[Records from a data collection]

■ ■ ■

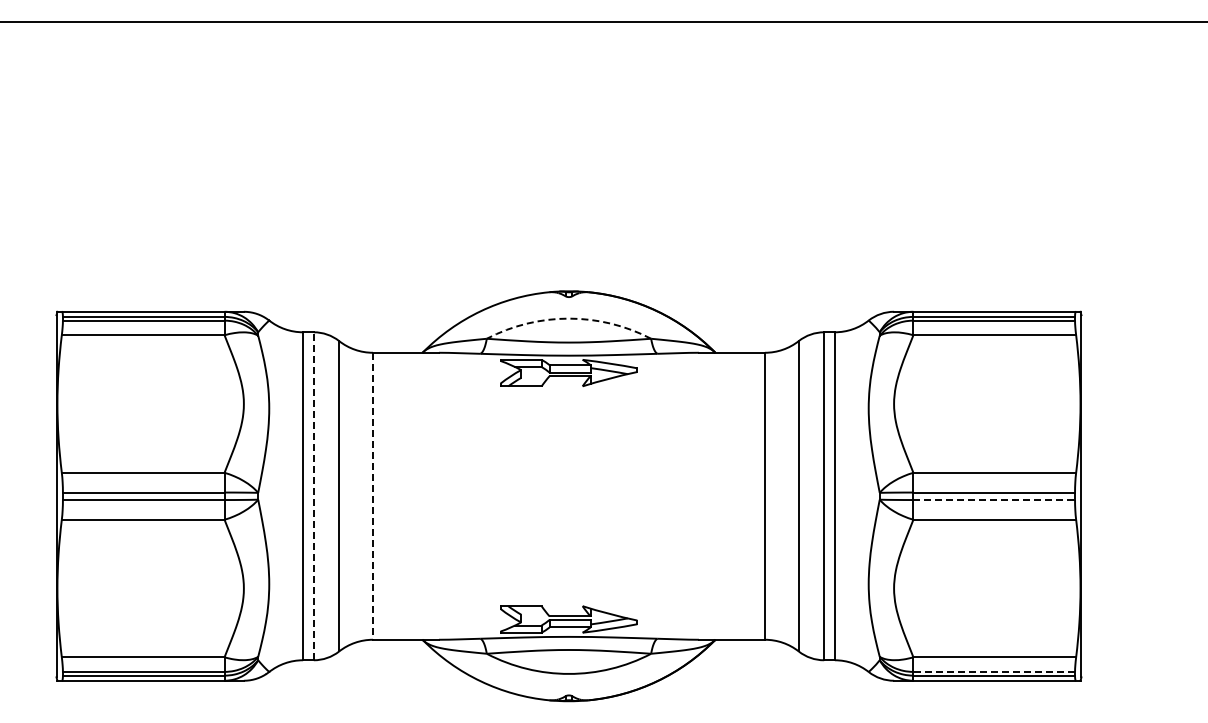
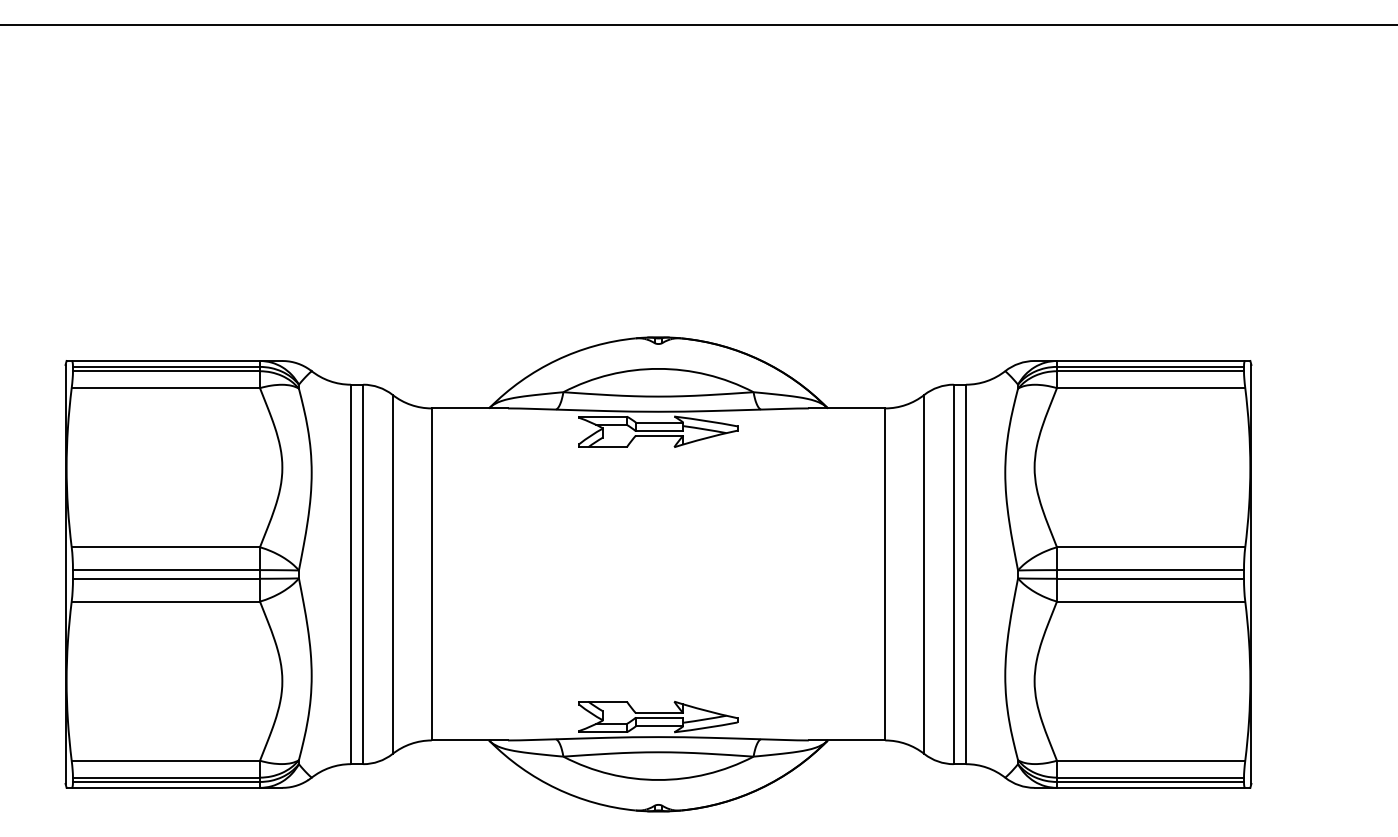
arc: (568, 318) -> (657, 368), dashed -> solid
line: (313, 496) -> (362, 574), dashed -> solid
line: (372, 496) -> (431, 574), dashed -> solid
line: (994, 500) -> (1150, 579), dashed -> solid
line: (994, 671) -> (1150, 777), dashed -> solid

■ ■ ■

§ Task objective
Print all records word for word, no images.

§ Answer space
arc: (568, 318) -> (657, 368), dashed -> solid
line: (313, 496) -> (362, 574), dashed -> solid
line: (372, 496) -> (431, 574), dashed -> solid
line: (994, 500) -> (1150, 579), dashed -> solid
line: (994, 671) -> (1150, 777), dashed -> solid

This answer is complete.